After finally approaching spoon-coating thickness by the forty-fifth minute, I resorted to what Townsend deemed an unthinkable extravagance for the Washingtons, cooling the fool with an ice bath rather than allowing it to cool naturally. It was then off to the fridge to cool overnight—only to eventually reach a more-liquid-than-expected thickness closer to pudding than custard. When I was finally able to enjoy the dessert the next day, it tasted… fine? A nice, refreshing treat for a hot day to be sure, but the flavors were very subtle—and recalling forty-five minutes hunched over the pot, I’m not sure I’d call it fully worth the time.

All said, I learned more about myself than the Washingtons, first and foremost. The modern conveniences of food and cooking make strong flavors very easy to produce, with ready mixes vastly reducing cooking and preparation times. Though for the Washingtons, the fool may have been a delicious luxury, two centuries later it’s more of an archaic curiosity harkening to a bygone taste palette.

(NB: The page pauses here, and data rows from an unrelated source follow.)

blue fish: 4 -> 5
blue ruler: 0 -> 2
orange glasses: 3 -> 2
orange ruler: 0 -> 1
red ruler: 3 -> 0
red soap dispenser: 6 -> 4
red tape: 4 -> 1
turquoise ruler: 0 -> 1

Modern interpretations of the orange fool have reimagined the dessert in such a way as to do away with the entire lengthy preparation process entirely, basing the recipe on more easily prepared whipped cream and incorporating orange and lemon zest—much more strongly flavored than the juice alone.

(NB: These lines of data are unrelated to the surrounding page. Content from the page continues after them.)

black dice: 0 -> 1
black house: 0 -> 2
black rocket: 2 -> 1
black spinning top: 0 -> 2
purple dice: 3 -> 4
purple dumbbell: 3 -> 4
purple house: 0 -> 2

The changes in preparation, though, are the logical outcome of societal changes since the Washingtons’ time—as it certainly wouldn’t have been George or Martha Washington stirring the fool over a fire for nearly an hour. The Washingtons’ were served by multiple enslaved cooks, who prepared the first couples’ meals under Martha’s supervision. In this sense, the fool’s tedious preparation process may be seen as a product of its original preparers, whose time and labor was at the full mercy of the Washingtons. Though the fast-paced qualities of the present day are often derided, quickly-prepared recipes are simply the products of a society where slaves, servants, housekeepers, or housewives preparing all meals is no longer the norm: where the cook simply has other responsibilities. This all isn’t to suggest, of course, that the methods of traditional cooking are entirely antiquated, or entirely the product of unequal divisions of labor. After all– the by-scratch work of a dedicated and accomplished chef or baker is miles better than what may come out of a Betty Crocker box. But, particularly when looking at historical recipes which come from social elites (which make up a large portion of those which have survived to the present day), the factor of “who was actually doing the cooking, and under what conditions” shouldn’t be ignored.

Still: the fool isn’t a bad summer treat. Undeniably refreshing, perhaps its subtle taste is more of a strength than I have given it credit for: a gentle conclusion to a rich meal, rather than the aggressively sweet flavor that many desserts bring to bear in the present day. But– the stirring. No thank you.

All said, however, it may be worth adding to the Library of Congress cafeteria menu.